Postby Dave Jensen » Thu Aug 06, 2015 9:57 am

Mary,

I would fight as hard as possible, if I were you, to get a job first and not go to additional education, another postdoc, etc. Really, there comes a time where people just have to say "I've had enough" and put 200% effort into the finding of a job. The economy has, after years, finally picked up steam and jobs are out there. That's not to say that there aren't still too many of certain scientists in the market, but like everything else, the "early bird gets the worm" or the "squeaky wheel gets the grease," or whatever tired phrase you want to use to describe the fact that the most active job seekers seem to succeed.

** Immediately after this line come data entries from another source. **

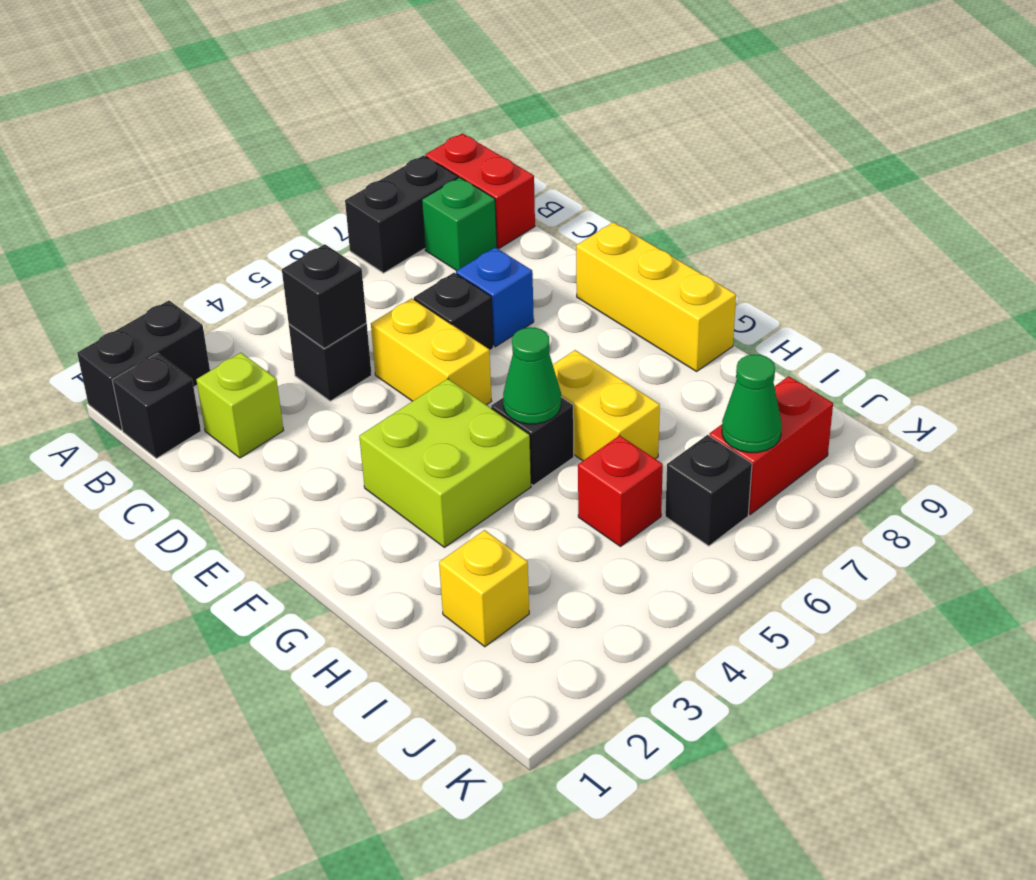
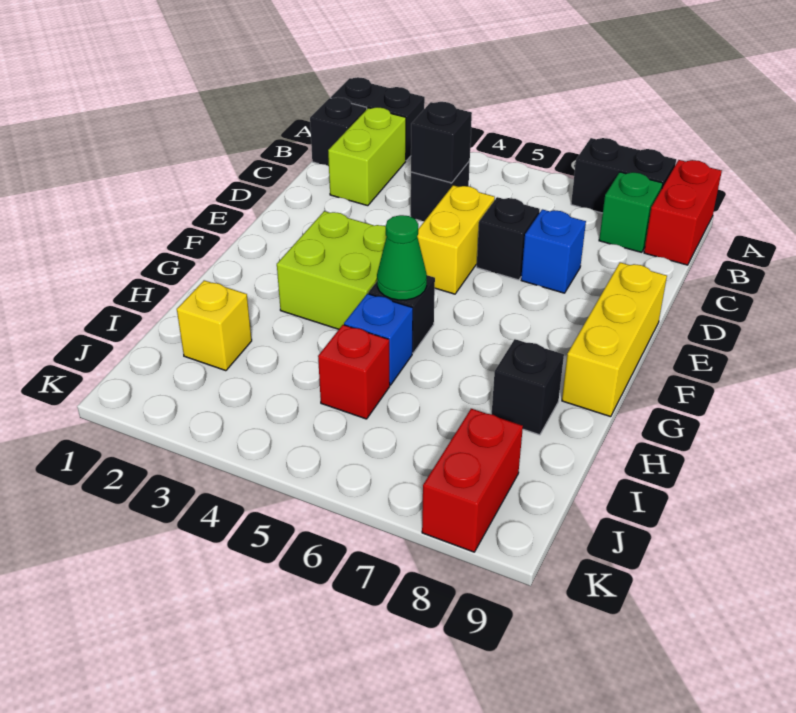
lime brick C2 level 1 -> lime brick B2:C2 level 1
yellow brick G6:H6 level 1 -> none
none -> blue brick H5 level 1
black brick J6 level 1 -> black brick H8 level 1
red brick J7:J8 level 1 -> red brick J8:K8 level 1
green cone J7 level 2 -> none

There's an article about this track in Tooling Up that you ought to read, because the interview was with a person like you and she talks about how she got into regulatory. It was about 2 years ago -- still current enough to be of interest (http://sciencecareers.sciencemag.org/career_magazine/previous_issues/articles/2009_09_18/caredit.a0900112).

The RAC certification is great, but all you need to do is to be "in process", training for it, and you'll stand head and shoulders about everyone else who is applying for those entry level Regulatory jobs. Or, you might have to take a job in a technical staff doing work for the regulatory submittals, and then move over sideways to the RA group once you've had some company experience. That's always a particularly good path. The biggest fear you will find by employers will be the "can this person think beyond academia" concern that companies have. So many people with advanced life sciences degrees from academia often know nothing about the world of business, and it "shows" in their interviews and in the approach they take to finding a job. Just break that cycle if you can. Read about regulatory, go to a few events or networking meetings for RA staff, stay in touch with the RAPS website, and so on. Just by building your network around that interest, you'll hear of entry level jobs.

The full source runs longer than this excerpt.